Seeing how captivating my daughter found it, I realised that history comes to life and becomes interesting for a child especially if narrated in another child's voice. It need not be a mere string of dates and events. I looked around for similar accounts of Indian history and found a series called Once Upon an India published by Pratham Books. The four fictional tales based in different periods of Indian history have been penned by Subhadra Sen Gupta and illustrated by Tapas Guha.
A Royal Procession is set in the times of Emperor Ashoka. Parvati and her brother Laxman, children of a potter, go to the monastery one day to deliver some pots. They bump into a man who tells them he was a soldier who has now stopped fighting. The children tell him they wish they could also meet the king like he could. Their wish does come true and whats more they're in for a royal surprise!
The simple storyline is punctuated with details of what the palace was like and what they wore. Also there is a section at the end that talks about fun facts about life in those times.
Incidentally, Sen Gupta has recently authored a book called Ashoka The Great and Compassionate King.

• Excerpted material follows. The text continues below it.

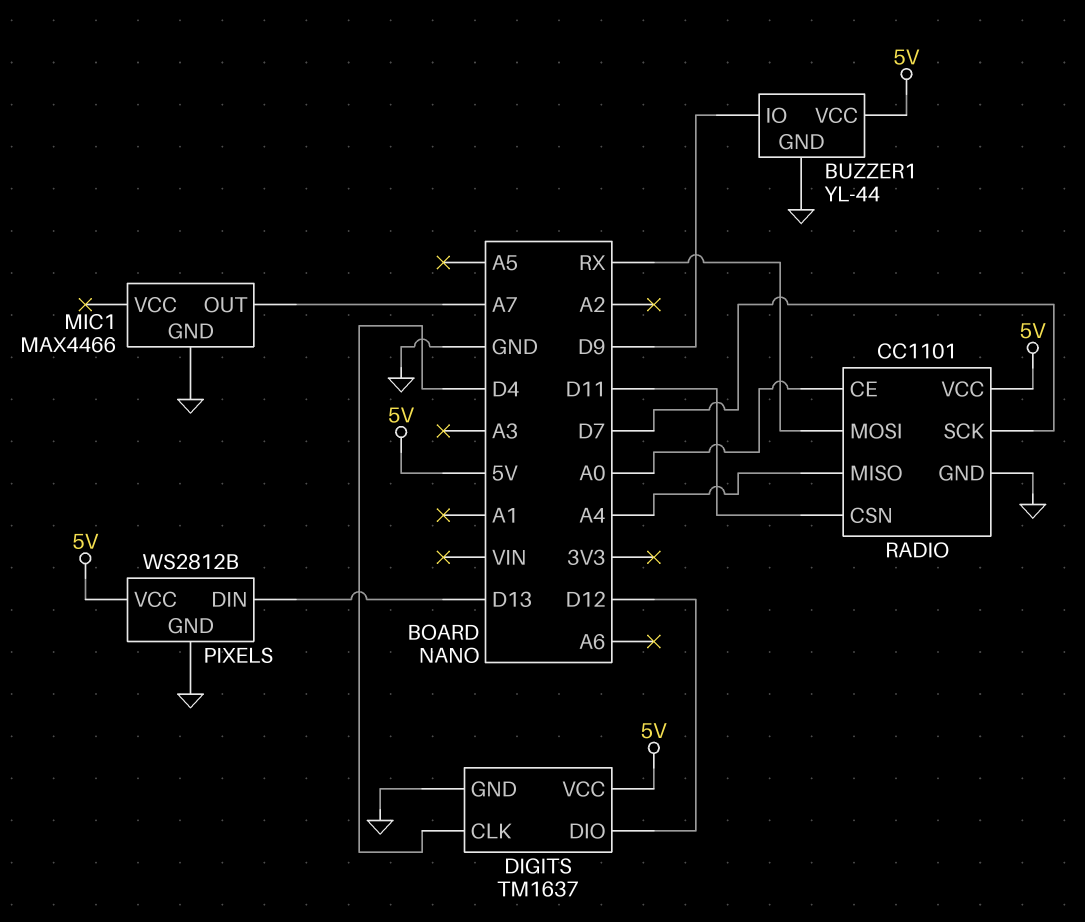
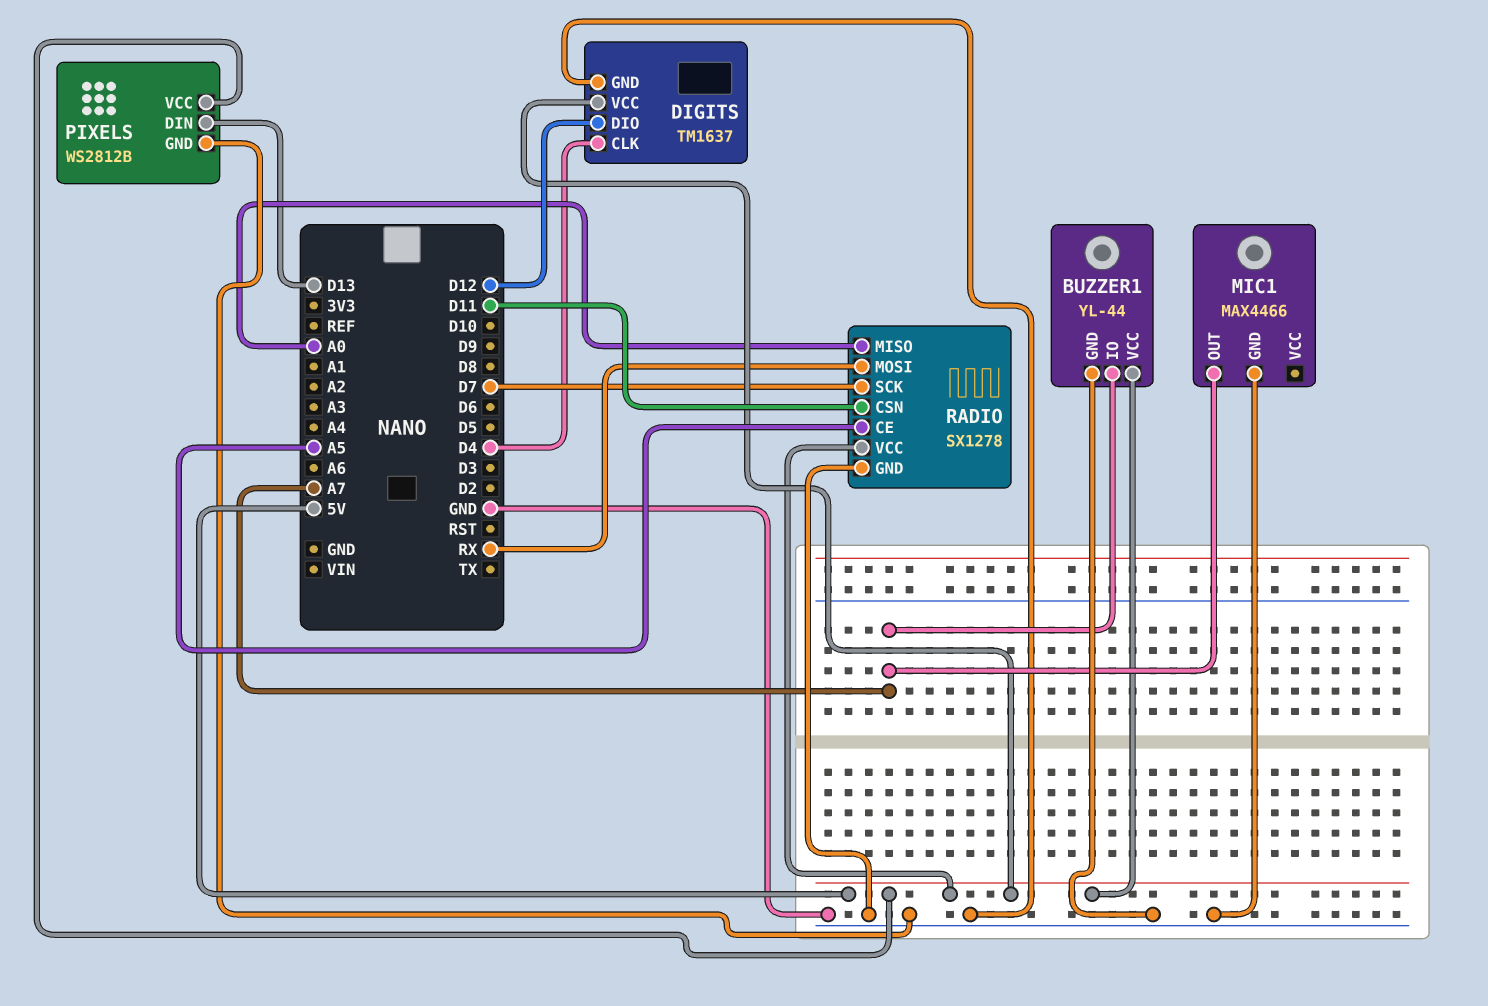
BUZZER1 pin IO: D9 -> A7
RADIO: CC1101 -> SX1278
RADIO pin CE: A0 -> A5
RADIO pin MISO: A4 -> A0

Published by Puffin Books, it is for an older child and also goes into details of how historians discovered what they know about Ashoka and the Mauryan period.
Sailing Home is about Basava and his sister Sundari who live in the port-town of Mamallapuram in the Pallava period. When their father, a sailor, doesn't return home when he should have, the children get worried. To find out what happened they go to the port where they meet sailors from foreign lands who do not speak their language. What will happen next?!
The fun facts at the end of the book talk about interesting things - sample this - people in those days not only dyed their hair but also used toothpicks after meals!
In Raza Meets the King you meet the royal tailor's son who goes to the palace with his father to deliver Emperor Akbar's clothes. The emperor is not happy with his new outfit and Raza uses his wits to save the day. I found this story utterly delightful!
In the fun facts section you learn that Akbar would choose from as many as thirty dishes every meal and that he enjoyed flying kites!
Marching to Freedom was written to commemorate the 75th anniversary of the historic Dandi March and through nine-year old Dhani's eyes, we learn about the thoughts of those who undertook it. Dhani also wants to join in and is gently persuaded by Gandhiji himself to stay back and do another very important job - that of feeding his goat Binni. The story illustrates the endearingly simple principles that the Mahatma lived by. The facts about the March at the end make all the more sense after reading the story.
Wish books like these would be used to teach history in schools!
Edited to add: Pratham Books have an online catalogue here. Or here in pdf version. To get hold of their books you can choose the ones you want from the catalogue and mail them the list or call them up (the contact details are in the last page of the catalogue) and they will ship them over. They have a stall in the Bangalore Book fair that is on till this weekend, you could pick the books from there. Some major bookshops like Landmark have started stocking sets of their books as well.